I'm not sure where to start. I've written research papers, scripts, and essays. But I can't seem to find the words I want to use when it comes to writing this. You're gone. I'm not naive enough to think you're coming back. I'm past that. I also know everything now. I know the things you were to afraid to say to my face. I can't go back and change that, but at lest I know now. 

You've asked me to be happy, and I'm trying. I've committed to NYU, fixed my relationship with Ryan, distanced myself from the people who weren't there for me when I needed them most. I've been to dinner at your house a couple times. Michael still won't talk to me but your parents have been really helpful. 

Kelsey still won't look at me but she doesn't kick me out of "The Brew" when I go to get coffee, and that's a step up. 

I miss you Alison. 

I miss your laugh, your smile, the way you crinkle your nose when you don't understand something. I miss your random outbursts in French that I still don't get. I miss you having two wear two pairs of socks in my house because you were such a freeze baby. I miss cuddling with you next to the bonfires in my backyard. I miss you singing "All I Ask of You" when I play it on the piano. I miss praying with you, and going to homecoming, and seeing you perform. 

I replay all of it in my head just to keep you with me a little bit longer. I've gathered a list of things I should have told you when I had the chance, so I think I owe you that much. 

It was only you, the whole time. Denise meant nothing to me. Talking to her felt good when I wasn't getting attention from you. I know now that I just wasn't paying enough attention to you, not the other way around. Just know that she never held a piece of my heart. 

You were the most beautiful person I have ever laid my eyes on. There is no work of art, no goddess, no model or actress that can compare to you. Every imperfection makes you real, and human, and gorgeous. I know you hated your slightly crooked teeth but your smile wasn't crafted by an orthodontist. It was real. Even though your eyes weren't the truest shade of green, they were the color of moss and that's pretty cool. You were always conscious of your weight but that never mattered to me. I know you couldn't keep up with your metabolism and no matter how much you ate, you would never get rid of your bony hips. 

I truly underestimated your intelligence. I didn't know you were in the running for valedictorian. I should have known that. I should have known your GPA was higher than mine, but instead acted superior to you. You were so so smart Alison. You could have gone to any college you wanted. Ivy League's would have fought over you. 

I've never seen a runner with as perfect form as you. You may not have broken any school records or won any trophies but you had form that most professional runners can't even perfect. 

Watching you perform on stage was an amazing experience. You became a completely different person on stage. You know I think your voice is spectacular. That's one thing I never let you forget, even during the bad days. That's talent that can't be created in a studio or be paid for. There is no amount of money that can be paid to learn that kind of talent. That's just something you're born with. 

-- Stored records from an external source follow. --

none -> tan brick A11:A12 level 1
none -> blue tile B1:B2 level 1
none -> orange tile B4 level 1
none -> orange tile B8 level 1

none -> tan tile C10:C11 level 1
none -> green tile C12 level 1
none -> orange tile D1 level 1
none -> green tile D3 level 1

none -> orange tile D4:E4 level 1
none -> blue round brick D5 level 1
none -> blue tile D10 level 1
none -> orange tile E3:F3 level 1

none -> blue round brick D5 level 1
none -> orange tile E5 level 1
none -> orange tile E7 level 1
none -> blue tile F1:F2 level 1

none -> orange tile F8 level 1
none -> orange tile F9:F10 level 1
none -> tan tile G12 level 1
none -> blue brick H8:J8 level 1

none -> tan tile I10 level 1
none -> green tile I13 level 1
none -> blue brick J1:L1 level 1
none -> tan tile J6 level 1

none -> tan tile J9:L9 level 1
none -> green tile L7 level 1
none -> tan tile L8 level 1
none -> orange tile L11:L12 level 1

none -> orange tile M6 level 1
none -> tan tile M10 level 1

You had the kindest heart of anyone I've ever met. Maybe I've just met a lot of selfish assholes but you just loved everyone and everything. You loved stray cats walking down the street and homeless Hank who stood outside the grocery store. You didn't have a mean bone in your body. Being hurt and disappointed can cause people to act mean but you didn't get any reward out of making others upset. You were helpful to everyone without expecting anything in return. You put others before yourself but you were never bitter about it. 

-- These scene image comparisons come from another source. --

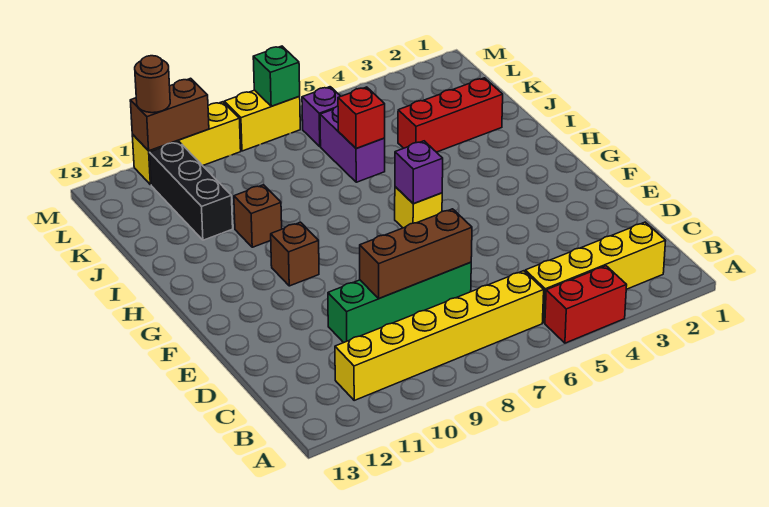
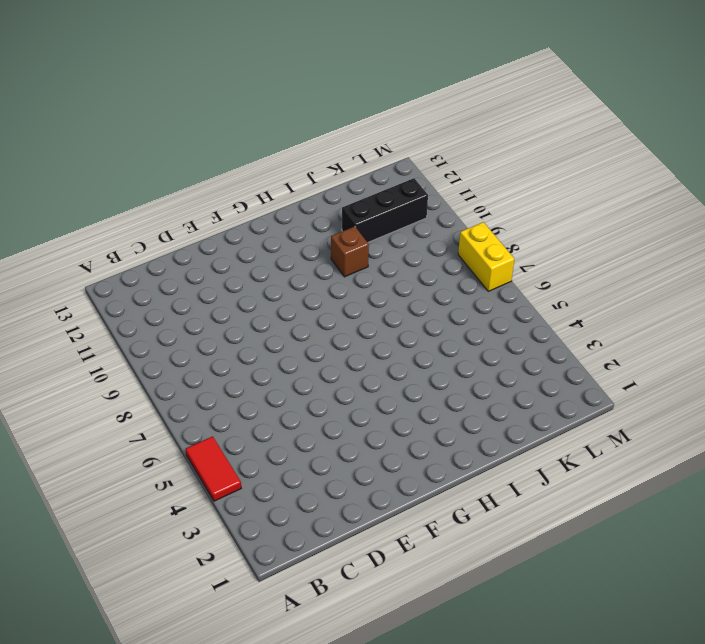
red tile A4:A5 level 1 -> red brick A4:A5 level 1
none -> yellow brick B2:B5 level 1
none -> yellow brick B6:B11 level 1
none -> green brick D7:D10 level 1

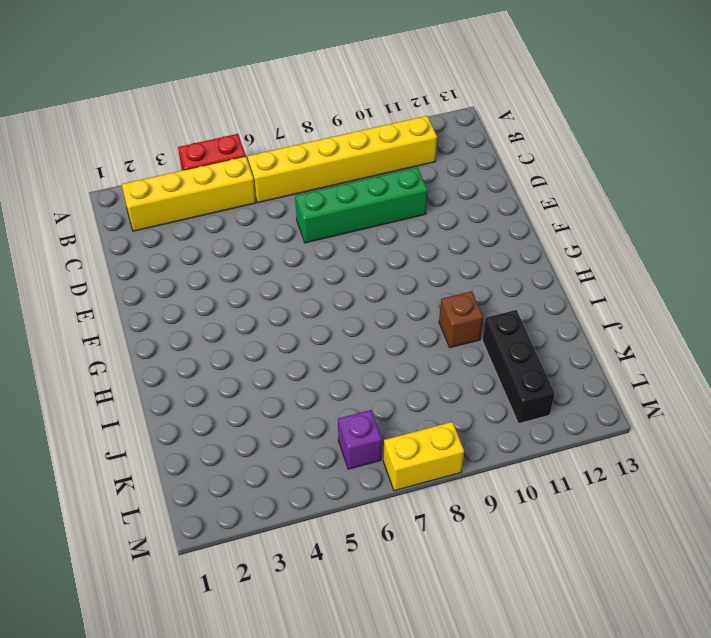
none -> yellow brick G6 level 1
none -> brown brick G10 level 1
none -> red brick J2:J4 level 1

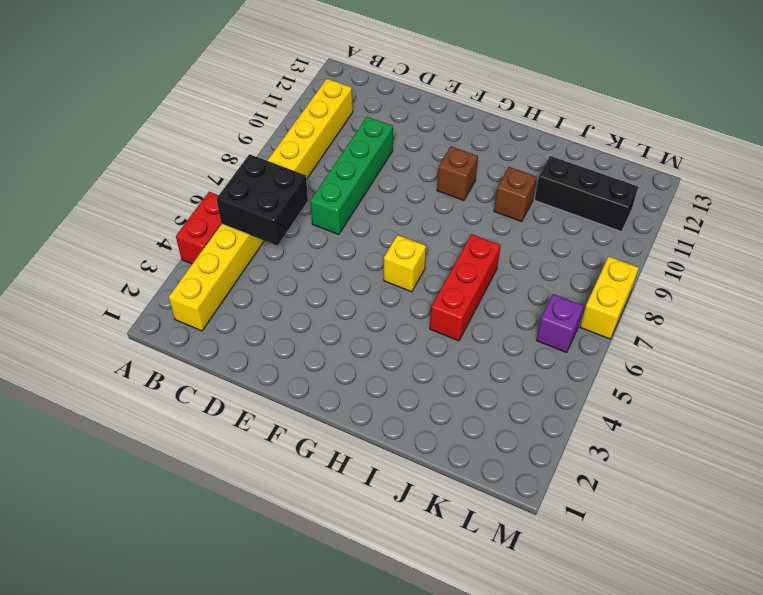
black brick B5:C6 level 2 -> none
red brick I5:I7 level 1 -> red brick J2:J4 level 1
none -> purple brick J6:K6 level 1
none -> yellow brick M9:M11 level 1
none -> brown brick D7:D9 level 2

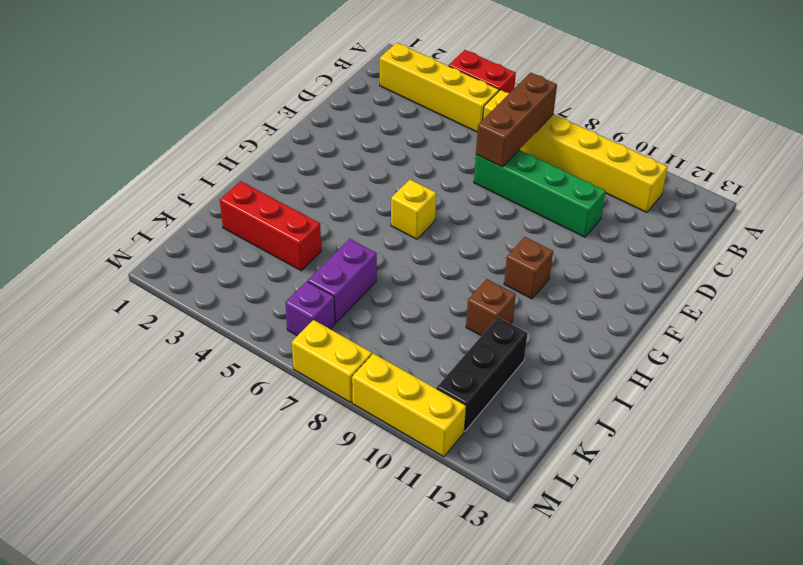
brown brick B7:D7 level 2 -> brown brick D7:D9 level 2
none -> purple brick G6 level 2
none -> red brick J6 level 2
none -> green brick M7 level 2

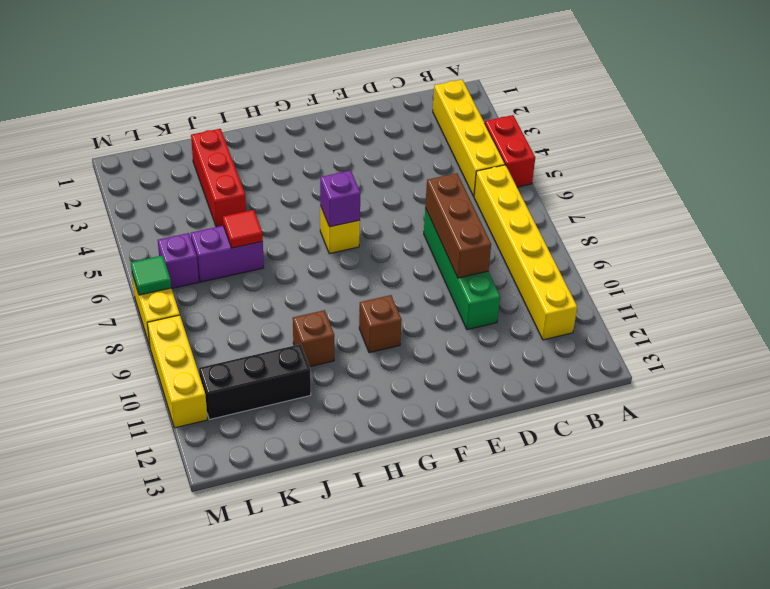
red tile J6 level 2 -> red brick J6 level 2
green tile M7 level 2 -> green brick M7 level 2
none -> brown brick M10:M11 level 2
none -> brown round brick M11 level 3

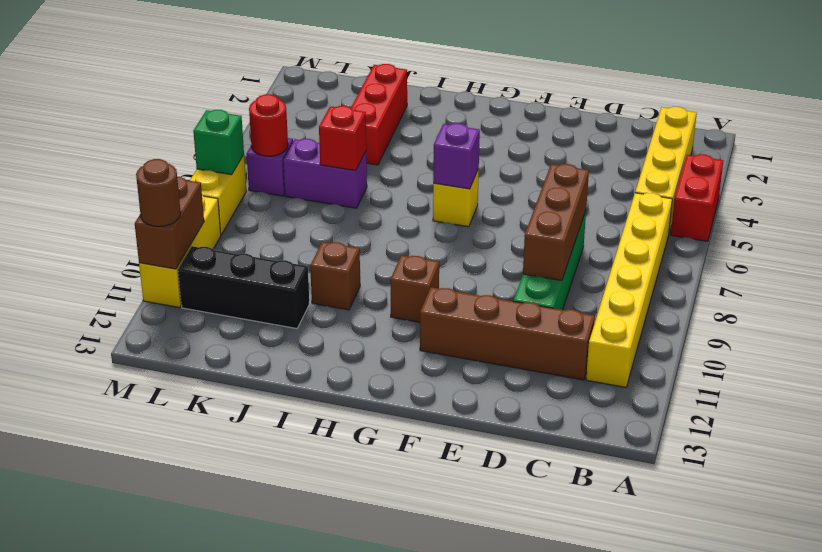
brown brick C11:F11 level 1 -> none
red round brick L6 level 2 -> none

You were so faithful. You were faithful in our relationship, but also in life. I don't think you ever missed church. Even when you were sick, you went to church every Sunday and sat with the kids in youth group. That speaks volumes. 

I loved you more than anything in the entire world. I loved you more than film, more than my friends, sometimes more than my family. I would have given everything else up just to have you for the rest of my life. I know actions speak louder than words and my actions told you something else, but I'm telling you now that I was hopelessly in love with you. You could ask my parents and they would tell you that you were all I talked about. I always updated them with the shows and concerts you were in. I was the first to brag if you got the lead in any show. My boss from CVS could probably do a perfect impression of me boasting about you. Everyone else knew what you meant to me. 

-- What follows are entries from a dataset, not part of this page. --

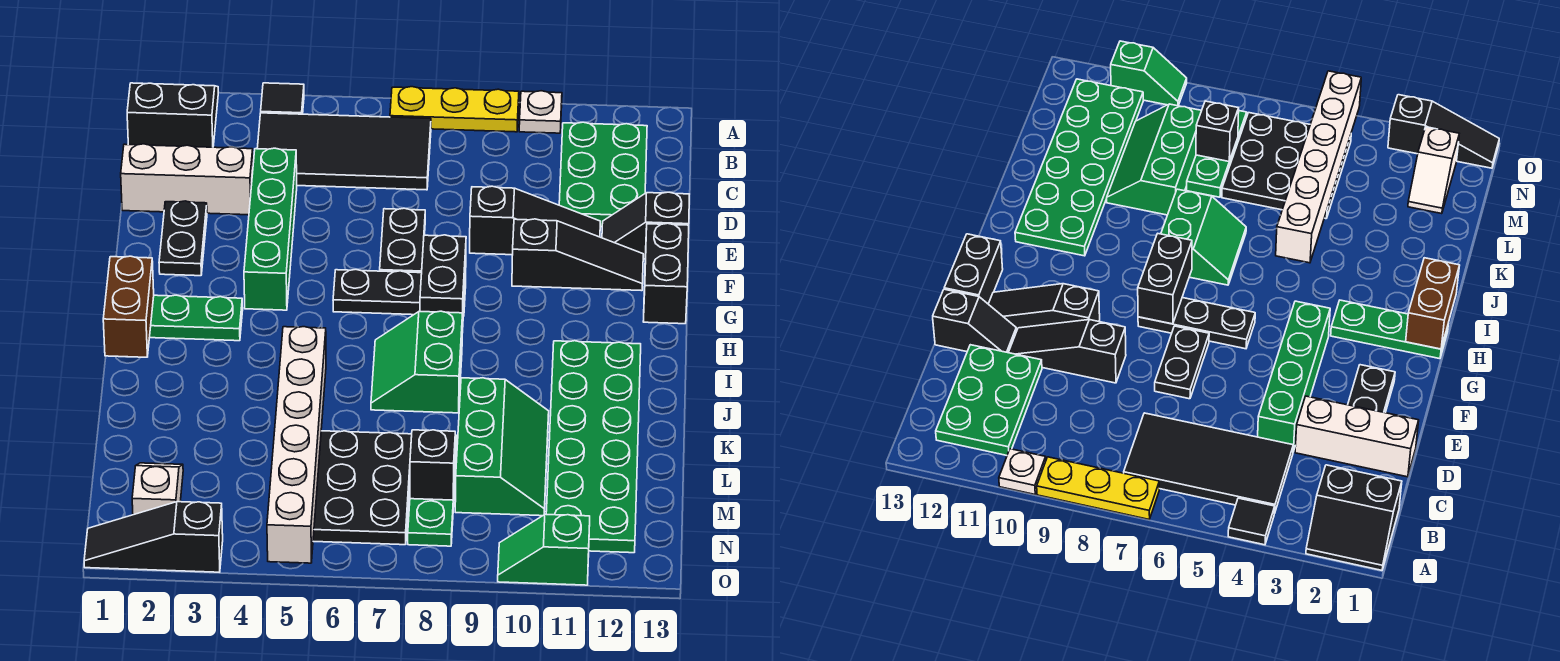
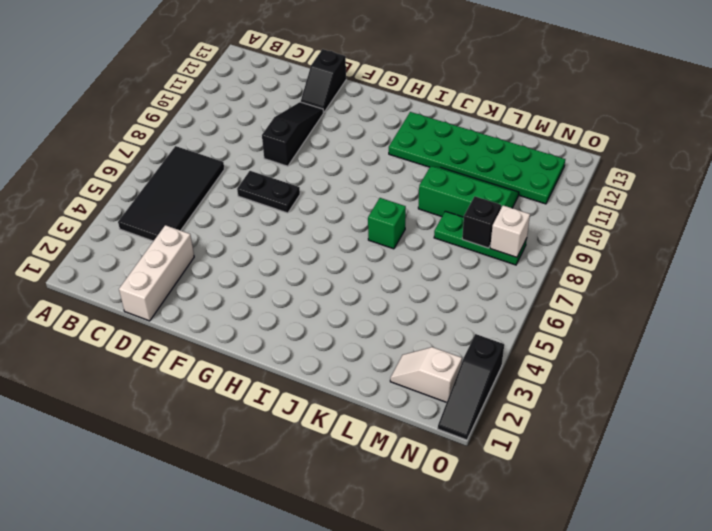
green brick J7 level 1 -> green slope I7:J8 level 1 top 8
white brick N8 level 2 -> none
none -> black slope A1:B2 level 1 top B
none -> black tile A4 level 1
none -> yellow plate A7:A9 level 1

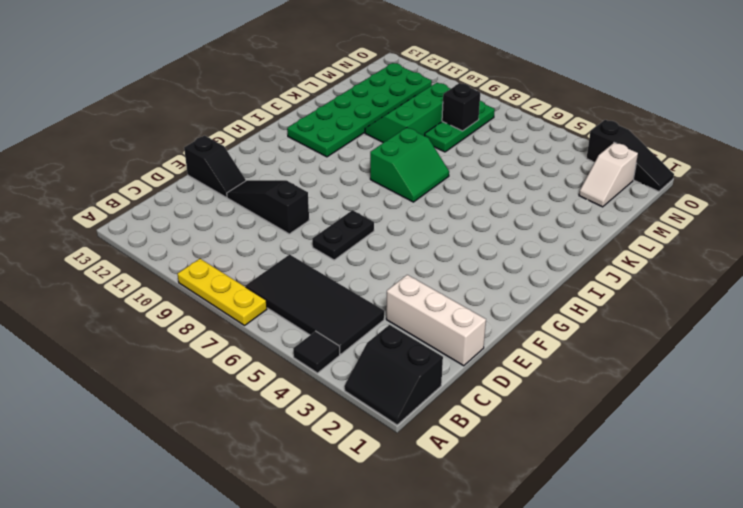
none -> white plate A10 level 1
none -> green plate B11:D12 level 1
none -> green brick D4:G4 level 1

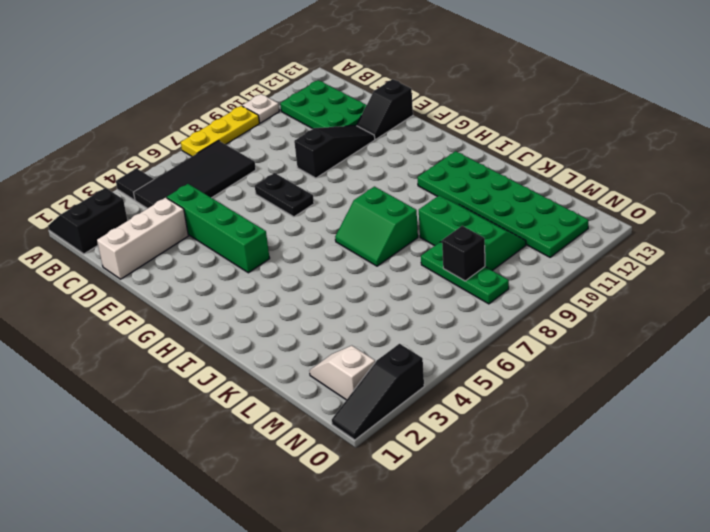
none -> black plate E2:F2 level 1
none -> black slope F10:F12 level 1 top 10
none -> black brick F13:G13 level 1

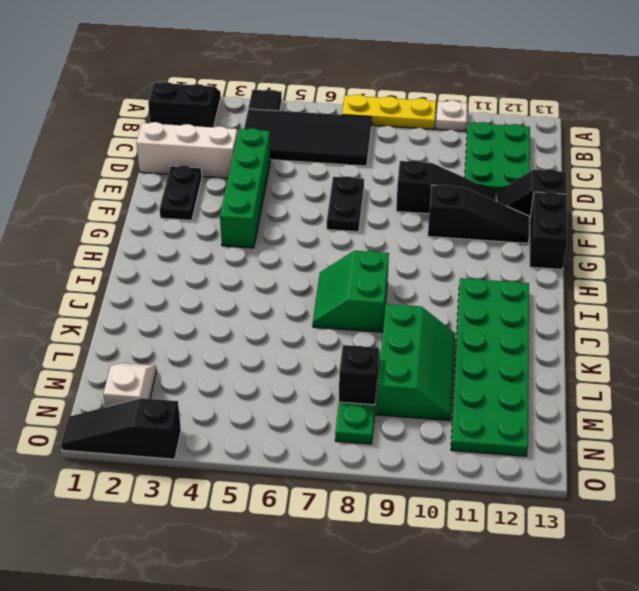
none -> black plate G6:G8 level 1
none -> green plate H1:H3 level 1
none -> black plate L5:N7 level 1

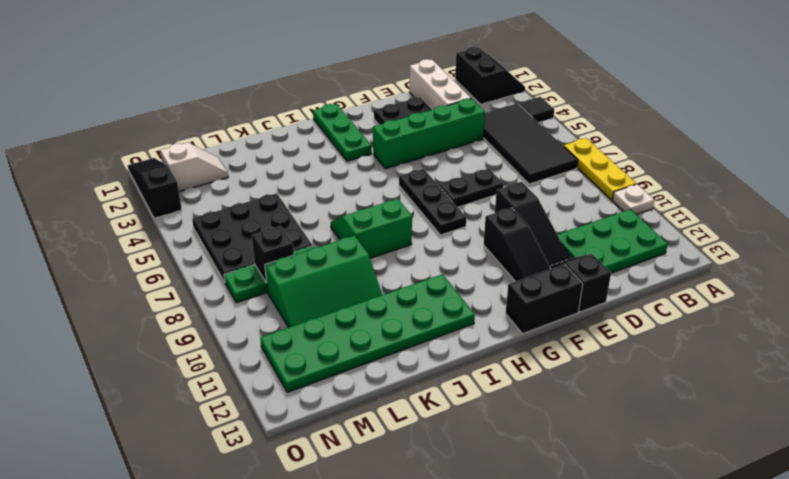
none -> green slope O10:O11 level 1 top 11
none -> black brick G8:H8 level 2
none -> brown brick H1:I1 level 2

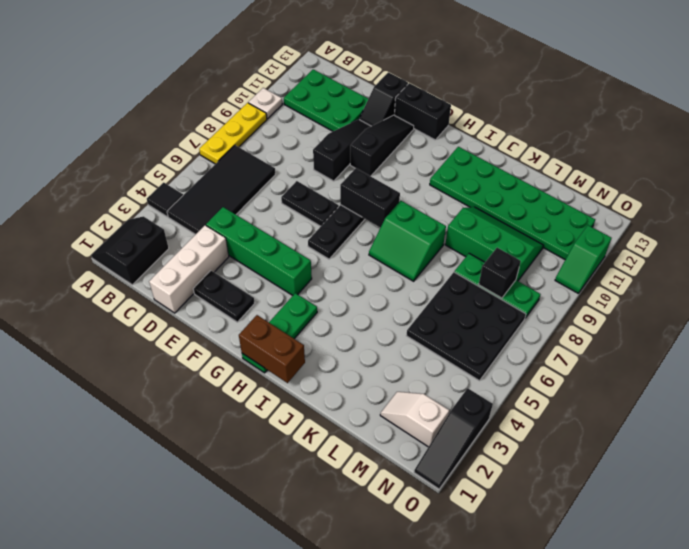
none -> white brick J5:O5 level 2

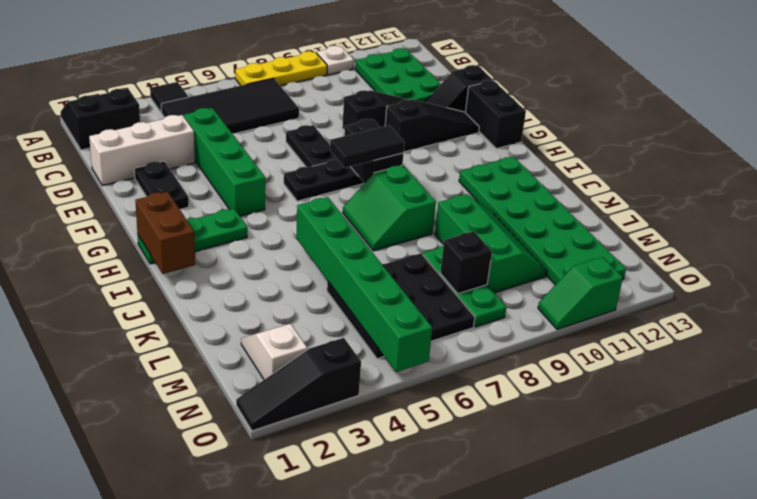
black tile H7:H8 level 3 -> none
green brick J5:O5 level 2 -> white brick J5:O5 level 2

I just wish you did too. You were the first thing I thought of when I woke up and the last thing I thought about before falling asleep. My nights and days revolved around thoughts of you. You were the center of my attention. 

I wish I was more like you. You're the type of person I want to be. I want to be selfless, and kind, and loving, and creative, and talented, and faithful and smart and brave. If I were more like you, maybe none of this would have happened the way it did. 

I can't go back, but I can give you this. I can leave you with this list of some of the things I should have said. This is in no way extensive. I'm sure I could think of a thousand more things that should have been said but I like to think you can hear my thoughts from wherever you are. Maybe it's just God who is all-knowing up there, but I'd like to think you are too. 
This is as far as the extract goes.